Polysilicon purity is key for Ubiquity Solar pilot plant, VP says

It’s unclear how soon a pilot plant to test a process to make high-quality components for solar cells will be up and running in Sarnia, a vice-president with Ubiquity Solar said Tuesday.

“It’s really variable,” said Cathy MacLellan, shortly after speaking to Seaway Kiwanis members about the solar power company.

“I really don’t know because as we put the parts together it’s pretty complicated, as you could imagine,” she said.

But equipment has arrived, she said, and work is underway to begin testing the company’s process to make polysillicon — a semi-conductive material made using silicon.

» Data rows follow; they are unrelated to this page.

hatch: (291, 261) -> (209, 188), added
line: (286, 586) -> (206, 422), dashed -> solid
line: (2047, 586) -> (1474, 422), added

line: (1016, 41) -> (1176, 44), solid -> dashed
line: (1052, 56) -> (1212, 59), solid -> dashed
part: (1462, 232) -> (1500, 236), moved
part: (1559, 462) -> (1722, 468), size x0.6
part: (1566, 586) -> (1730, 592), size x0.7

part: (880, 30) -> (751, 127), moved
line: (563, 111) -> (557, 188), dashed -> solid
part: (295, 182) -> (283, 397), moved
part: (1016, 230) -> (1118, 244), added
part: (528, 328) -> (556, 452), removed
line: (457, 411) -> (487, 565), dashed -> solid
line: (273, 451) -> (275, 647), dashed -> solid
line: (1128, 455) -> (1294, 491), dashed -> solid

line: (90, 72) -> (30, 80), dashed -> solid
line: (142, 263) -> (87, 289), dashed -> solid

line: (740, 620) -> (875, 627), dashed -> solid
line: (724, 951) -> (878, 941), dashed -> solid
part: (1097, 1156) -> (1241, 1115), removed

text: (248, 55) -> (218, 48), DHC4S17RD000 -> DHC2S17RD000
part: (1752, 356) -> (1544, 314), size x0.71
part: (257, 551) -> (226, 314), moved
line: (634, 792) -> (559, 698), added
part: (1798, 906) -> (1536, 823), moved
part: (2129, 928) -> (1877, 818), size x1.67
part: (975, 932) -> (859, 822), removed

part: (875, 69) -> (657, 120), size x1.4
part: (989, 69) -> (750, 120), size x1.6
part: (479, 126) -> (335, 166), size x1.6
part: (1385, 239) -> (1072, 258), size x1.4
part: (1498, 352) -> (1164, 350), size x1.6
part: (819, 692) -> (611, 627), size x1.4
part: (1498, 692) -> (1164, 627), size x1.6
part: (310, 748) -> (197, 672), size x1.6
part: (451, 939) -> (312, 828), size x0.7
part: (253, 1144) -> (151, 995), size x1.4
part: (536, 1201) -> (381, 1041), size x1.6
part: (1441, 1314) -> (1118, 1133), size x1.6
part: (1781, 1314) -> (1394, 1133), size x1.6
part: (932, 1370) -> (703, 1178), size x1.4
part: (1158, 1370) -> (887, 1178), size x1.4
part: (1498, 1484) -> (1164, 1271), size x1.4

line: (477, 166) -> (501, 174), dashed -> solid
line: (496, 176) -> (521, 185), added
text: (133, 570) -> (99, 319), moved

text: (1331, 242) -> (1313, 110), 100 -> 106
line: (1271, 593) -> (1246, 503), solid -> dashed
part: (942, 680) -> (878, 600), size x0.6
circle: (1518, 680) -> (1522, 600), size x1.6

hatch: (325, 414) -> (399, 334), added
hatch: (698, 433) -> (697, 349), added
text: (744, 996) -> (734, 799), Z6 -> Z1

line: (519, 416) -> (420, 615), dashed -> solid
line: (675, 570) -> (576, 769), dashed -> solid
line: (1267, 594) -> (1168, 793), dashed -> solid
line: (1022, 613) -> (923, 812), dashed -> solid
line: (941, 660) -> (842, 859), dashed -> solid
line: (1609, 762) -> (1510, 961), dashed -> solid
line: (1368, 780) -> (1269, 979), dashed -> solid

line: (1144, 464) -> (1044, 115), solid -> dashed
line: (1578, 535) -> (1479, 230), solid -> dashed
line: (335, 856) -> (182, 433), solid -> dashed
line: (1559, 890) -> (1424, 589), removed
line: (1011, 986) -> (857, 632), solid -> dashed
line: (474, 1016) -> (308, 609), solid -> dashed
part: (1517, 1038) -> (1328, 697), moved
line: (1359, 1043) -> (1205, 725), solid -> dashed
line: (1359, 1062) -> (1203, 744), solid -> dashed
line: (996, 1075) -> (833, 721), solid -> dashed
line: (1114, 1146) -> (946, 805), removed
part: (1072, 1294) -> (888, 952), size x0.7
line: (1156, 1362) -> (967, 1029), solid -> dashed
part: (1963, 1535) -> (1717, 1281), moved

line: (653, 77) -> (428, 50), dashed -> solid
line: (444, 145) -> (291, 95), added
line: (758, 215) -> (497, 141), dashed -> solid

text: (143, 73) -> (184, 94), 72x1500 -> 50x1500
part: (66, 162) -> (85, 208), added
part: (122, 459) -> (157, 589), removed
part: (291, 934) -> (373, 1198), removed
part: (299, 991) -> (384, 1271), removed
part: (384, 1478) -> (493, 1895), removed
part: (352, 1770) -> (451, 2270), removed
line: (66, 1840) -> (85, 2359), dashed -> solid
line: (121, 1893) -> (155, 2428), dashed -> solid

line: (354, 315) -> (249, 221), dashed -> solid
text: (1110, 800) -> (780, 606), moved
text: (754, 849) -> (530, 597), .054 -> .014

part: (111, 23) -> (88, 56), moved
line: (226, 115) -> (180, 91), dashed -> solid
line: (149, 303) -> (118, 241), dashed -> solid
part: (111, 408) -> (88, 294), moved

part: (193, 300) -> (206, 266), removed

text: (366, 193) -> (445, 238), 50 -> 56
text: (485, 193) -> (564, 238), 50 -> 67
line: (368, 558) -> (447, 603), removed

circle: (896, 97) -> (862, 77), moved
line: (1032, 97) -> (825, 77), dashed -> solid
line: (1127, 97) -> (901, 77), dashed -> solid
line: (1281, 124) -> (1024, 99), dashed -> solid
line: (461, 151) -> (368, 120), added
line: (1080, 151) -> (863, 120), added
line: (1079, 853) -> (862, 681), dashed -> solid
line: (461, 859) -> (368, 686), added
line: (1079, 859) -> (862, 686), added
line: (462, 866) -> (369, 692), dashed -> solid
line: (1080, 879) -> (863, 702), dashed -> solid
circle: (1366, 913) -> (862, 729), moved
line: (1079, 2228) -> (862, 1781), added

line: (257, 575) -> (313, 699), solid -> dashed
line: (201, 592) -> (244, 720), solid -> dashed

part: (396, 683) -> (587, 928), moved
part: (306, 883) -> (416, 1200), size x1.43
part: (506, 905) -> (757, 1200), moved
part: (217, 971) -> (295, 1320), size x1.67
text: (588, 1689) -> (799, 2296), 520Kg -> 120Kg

Long-term, the aim is to produce wafers and bricks used in the manufacture of photovoltaic solar cells — which put together make up modules, or panels, that generate electricity as part of solar power systems.

The concept behind the $10.3-million pilot plant — to be located at TransAlta’s Bluewater Energy Park — is to start small, testing the process that “provides optimal integration of polysillicon, ingot and brick production, requiring significantly less capital with greater flexibility to meet customer requirements,” ubiquitysolar.com says.

In short, it’s about purity, MacLellan said.

“It’s almost like the flour you use to make a cake, the quality of the flour will affect the final product,” she said.

Ubiquity has proprietary technology company officials hope will make producing high-quality solar cell components cheaper, she said.

“If you can make it cheaper and have really good quality, well that’s a win for the customers,” she said.

The testing, in cooperation with university partners, is expected to wrap up in 2017, officials have said, before production begins.

A planned-for, fully operational commercial plant in Sarnia could employ 500 people or more.

Customers — photovoltaic cell manufacturers — are already lined up in the United States and countries in Asia, MacLellan said.

No one is currently producing solar cell components in Canada, she noted.

“So this is a first-off.”

Meanwhile, the price of solar power technology is already dramatically better than in years past, she said, noting it’s now competitive with other energy-producing technologies in sectors like gas and oil.

The main reason for choosing Sarnia for the pilot plant is an abundance of cheap electricity from TransAlta, she said.

“This process requires a lot of electricity and that is our major cost, other than the equipment,” she said.

Close proximity to the U.S. border, existing infrastructure for the plant, and a skilled workforce are also reasons for selecting Sarnia, MacLellan said.